A graphical UML like representation of the main entities and their relationships of the integrated ontology d2kg is provided in Fig. 2. This representation gives an outlook of the developed ontology highlighting characteristic components of the current implementation, that is several of the most frequently used classes, data and object properties.
At the level of the main ontologies and vocabularies, the ISA core vocabularies are shown in green, the ePO in orange and the Diavgeia ontology in grey, whereas the controlled vocabularies in blue. The blue continuous lines show existing object properties representing domain-range classes relationships, whereas the purple dashed lines indicate new domain-range relationships between classes established locally with the re-use of existing or new object properties and black dashed indicate inferred sub-classes. Data type properties are represented via the preceding + symbol inside a class box. The class sub-class relationship is typically depicted via a black one-directional arrow connecting the two entities, but occasionally sub-classes are contained under the class within the same box (like in the case of a characteristic one: Document). The reason for the latter is to include as much information as possible in this representation, since the ontology includes numerous entities and relationships. For instance, the property ‘hasProcurementValue’ indicates a domain-range relationship between a Diavgeia decision of class type dvg:Award and the class type epo:Value, whereas we can infer that m8g:Public Organization is also a sub-class of an org:Organization. It is evident that the focus is on the re-use of existing classes, object and data properties from standard ontologies, along with additional ones for the purpose of extracting valuable information from Diavgeia decisions and acts. The majority of data and object properties derives from the ePO and the Diavgeia ontology.
In practice, the d2kg ontology is built in OWL by integrating components from various ontologies and vocabularies – by importing them via their URIs – released in OWL too, as well as limited components from SKOS used for notation/labeling, together with controlled vocabularies incorporated as instances to enable re-using their set of values to address use cases (end user) requirements. In this respect the respective different naming conventions according to their origin for entities representations are adopted in the d2kg ontology. Characteristic entities imported in d2kg per originating ontology are detailed in the next sections. We describe the re-used entities per ontology, introducing the most characteristic new ones we developed in separate distinct sub-sections.
The d2kg ontology, in this respect, is a unique integration of existing ontologies combined with core and controlled vocabularies developed based on EU standards.

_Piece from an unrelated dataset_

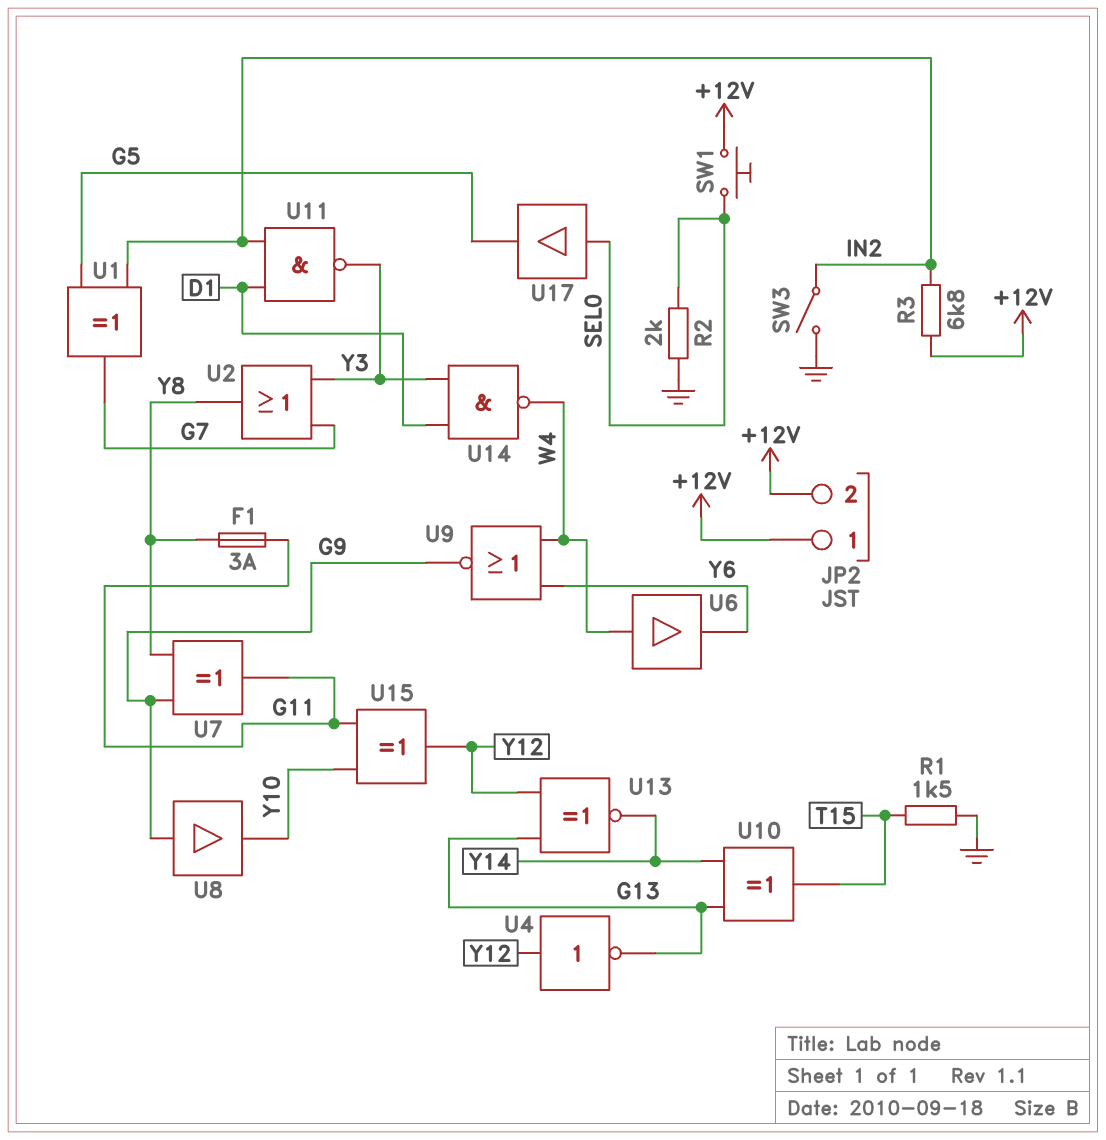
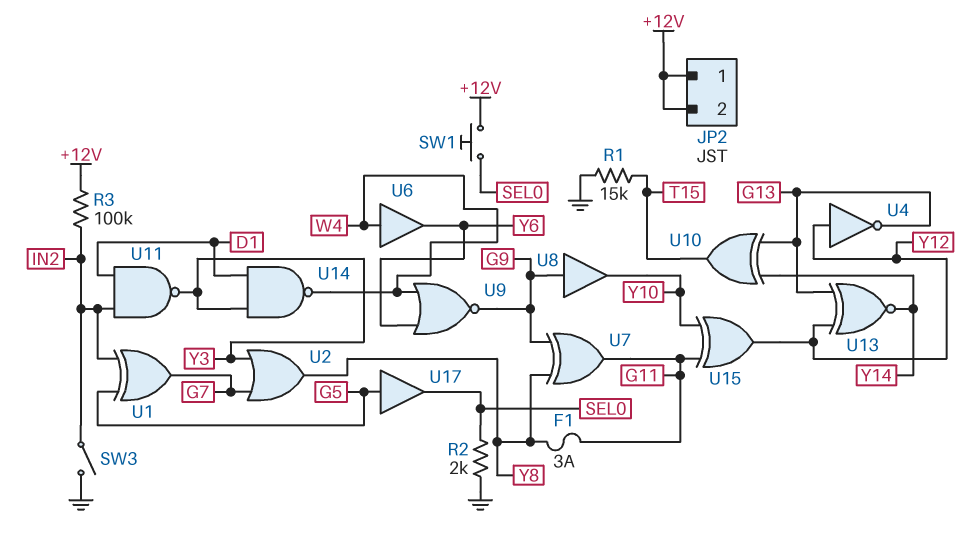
R1: 1.5k (GND, T15) -> 15k (GND, T15)
R3: 6.8k (+12V, IN2) -> 100k (+12V, IN2)
U17: buffer (in SEL0, out G5) -> buffer (in G5, out SEL0)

It provides a customized solution to abide by the requirements of the Greek platform Diavgeia, re-engineering the respective Diavgeia ontology and binding it with standard ontologies, proposing a solution to encode government and administrative decisions/acts that could be universally adopted to integrate public documents produced by other EU Member States, with certain adjustments content-wise.
4.1.1.d2kg classes
Diavgeia ontology
The Diavgeia ontology (v1.0) classes are extensively analysed in the corresponding repository of the DiavgeiaRedefined Project.2929 For the sake of completeness, we refer to the basic ones used in the context of our work here:
– LegalResource: the core class representing decisions/acts of based on their formal classification according to the Diavgeia Programme;
– Expense: the most common entity to represent financial transactions; it is used by the following decision types of the notation of the Diavgeia ontology: Award, Contract, DeclarationSummary, DonationGrant, ExpenditureApproval, OwnershipTransferOfAssets, WorkAssignmentSupplyServicesStudies, PaymentFinalisation, GeneralSpecialSecretaryMonocraticBody, involving a financial aspect (relevant to monetary transactions) which implies the need for a separate class to encode accompanying data such as the involved parties, amount etc;
ePO ontology The epo v1.0 is used. Below there is a summarization of the main entities we re-used:3030
– Agent: A person, an organization, or a system that act in a procurement or have the power to act in a procurement; This is the respective class from the FOAF ontology, as integrated in ePO;
– ContactPoint: Details used to reach an organisation: a role, email address, telephone number, etc. This is the respective class from schema.org integrated in the ePO. It can prove very useful in the current implementation, as the decisions/acts normally have a Contact Person (Point) to be reached by the citizens;
– Fund: A financial resource used to support the procurement. In the context of EU, funds can be divided into Programmes, Actions and Projects. Examples of EU funds are: the European Structural and Investment Funds, European Social Fund (ESF), the Connecting Europe Facility (CEF) Programme, or the ISA2 Programme and its actions (e.g. Action 2016.05 European Public Procurement Initiative, which supports the e-Procurement Ontology);
– Period: A time interval or a duration, usually consisting of a start and an end date;
– Tender: Information submitted by the economic operator to specify its offer regarding one or more lots or the whole procedure, in response to the call for tender;
– Value: Value of an asset, normally expressed as Amount.
Organization ontology
We re-use the following classes of the W3C Recommendation of 16.01.2014:3131
– Organization: representing a collection of people organized together into a community or other social, commercial or political structure, often de-composable into hierarchical structures;
– Post: representing some position in the organization that may or may not be currently filled. It is a vital element in the Public Admin sphere, as Posts enable reporting structures and organization charts to be represented independently of the individuals holding those posts.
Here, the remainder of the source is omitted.